Il passato sfugge al dominio dell’intelligenza che tutto trasforma in linguaggio e dunque ci è precluso, essendo noi stessi diventati linguaggio, mentre l’unicità della nostra esperienza si dissolve in un presente collettivo. L’intelligenza trasforma i nostri giorni in cataloghi di cose fatte, in elenchi di immagini, nomi, luoghi, che finiamo per  considerare solo come dati, e di cui perdiamo la sostanza.  Potremmo acquisire cataloghi di altri esseri umani e considerarli nostri. Vedere  immagini di persone che salutano o di bambini che giocano sulla neve e pensare che siano noi che stiamo salutando o che stiamo giocando sulla neve,  senza commuoverci, così come non ci commuovono le nostre fotografie: l’immagine, più della parola scritta, del ricordo annotato, ci lascia del tutto indifferenti.  Ma la perdita del passato è solo l’aspetto più appariscente della perdita complessiva dell’esperienza del  mondo che abbiamo subito; soggiogati dal potere del linguaggio siamo diventati “orfani della natura” (Holderlin). Ed è come se vedessimo le cose attraverso un monitor.
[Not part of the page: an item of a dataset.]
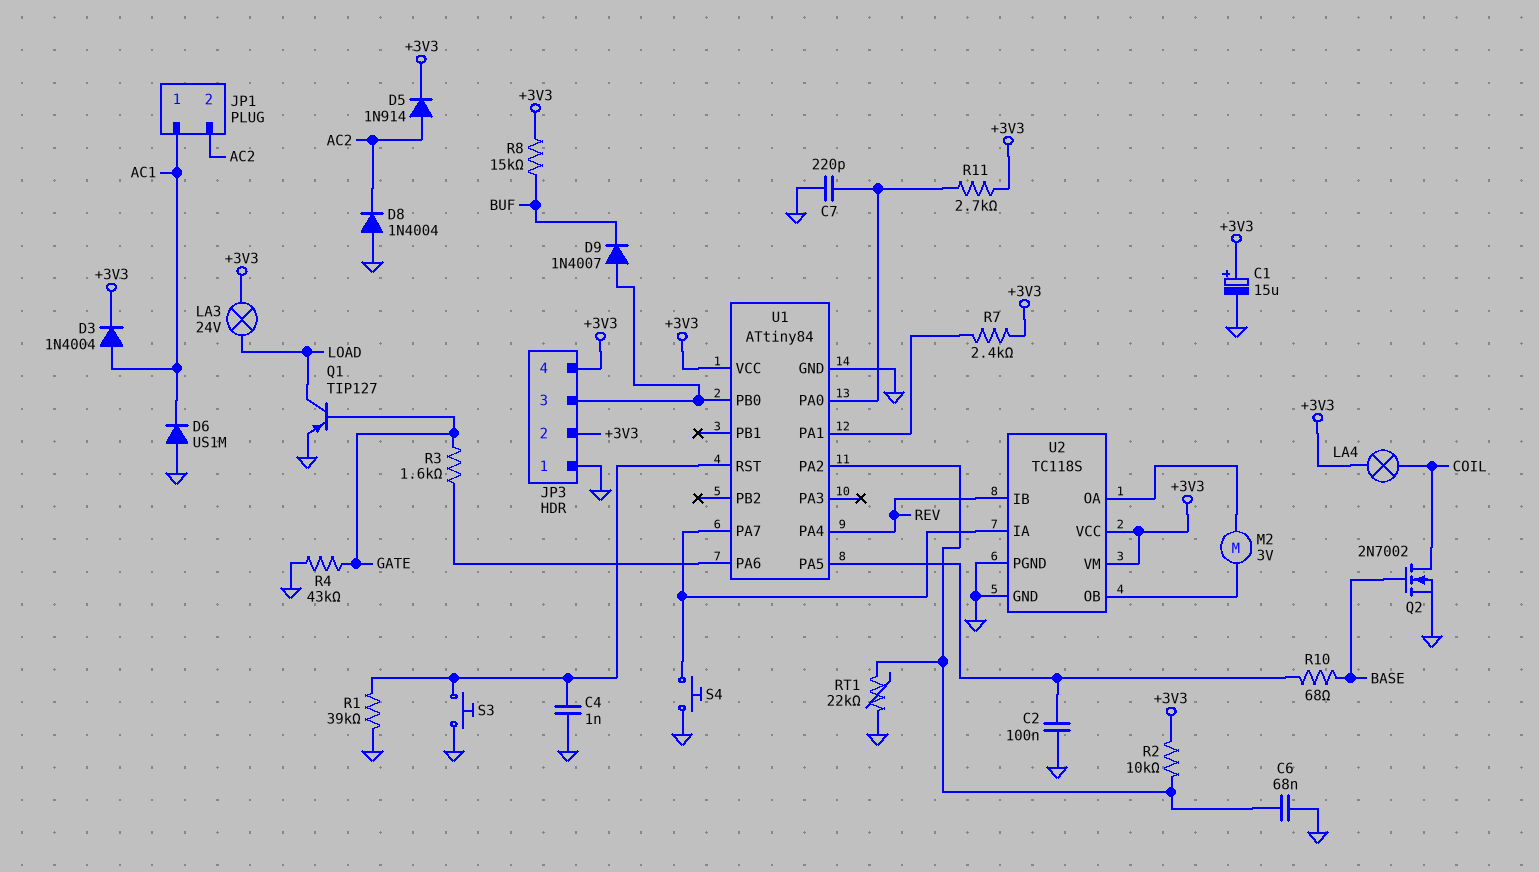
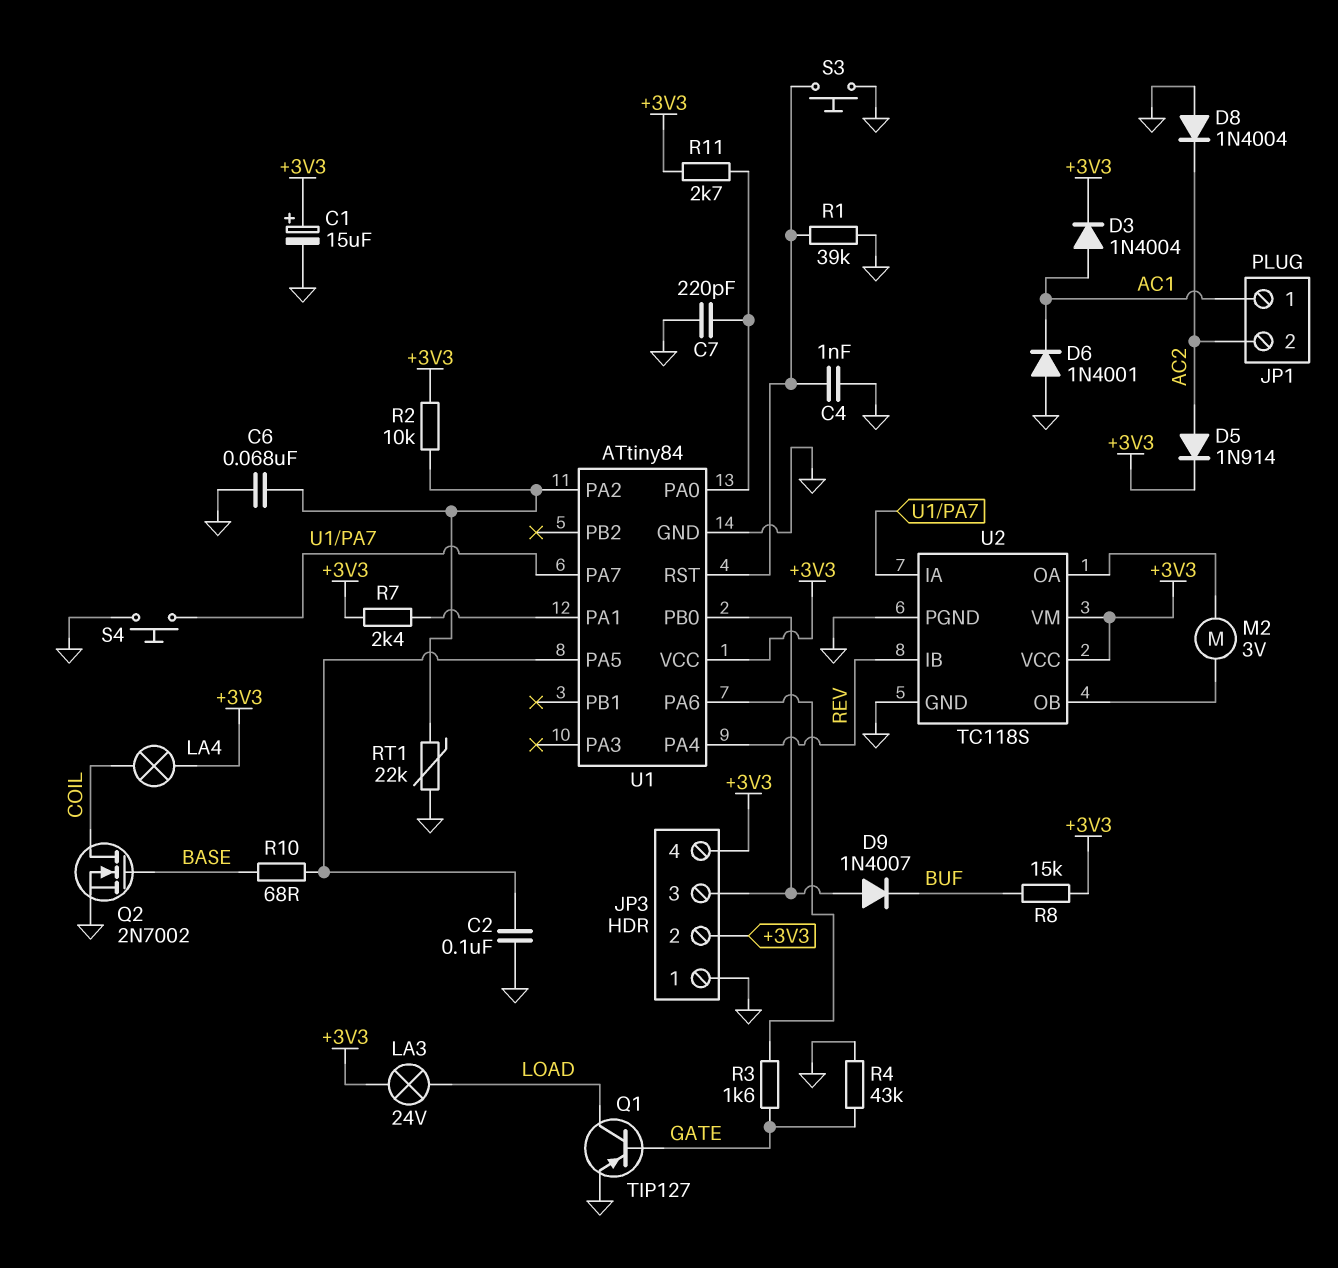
D6: diode US1M (A GND, K AC1) -> diode 1N4001 (A GND, K AC1)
E’ possibile che, in un tempo precedente il linguaggio, la natura del pensiero fosse tale da non escluderci dal mondo, consentendoci  di sentirlo e di farne esperienza interiore, e quindi di ricordare anche il sentimento provato  come in una durevole  “memoria involontaria”?
In uno dei frammenti postumi degli anni della Gaia Scienza,  Nietzsche si rammaricava della luminosità  della vita che abbiamo perduto, uccidendo Dio:  “E se ancora viviamo e beviamo la luce, come in apparenza siamo sempre vissuti, non è come per lo splendere e il brillare di stelle che si sono spente?  Ancora non vediamo la nostra morte, la nostra cenere,  e questo ci inganna e ci fa credere di essere noi stessi luce e vita – ma non è che la vecchia vita nella luce di un tempo, l’umanità passata e il Dio passato,  i cui raggi e bagliori continuano a giungere fino a noi…  E da ultimo, noi che viviamo e splendiamo, che ne è della nostra forza luminosa?  in confronto con quella delle generazioni trascorse?  E qualcosa di più di quella luce grigio cenere che la luna riceve dalla terra illuminata?”
Ma l’uccisione di Dio, sebbene certificata solo alla fine dell’Ottocento,  (Holderlin  aveva solo potuto vedere i Numi lasciare la Terra) era in realtà avvenuta molto tempo prima.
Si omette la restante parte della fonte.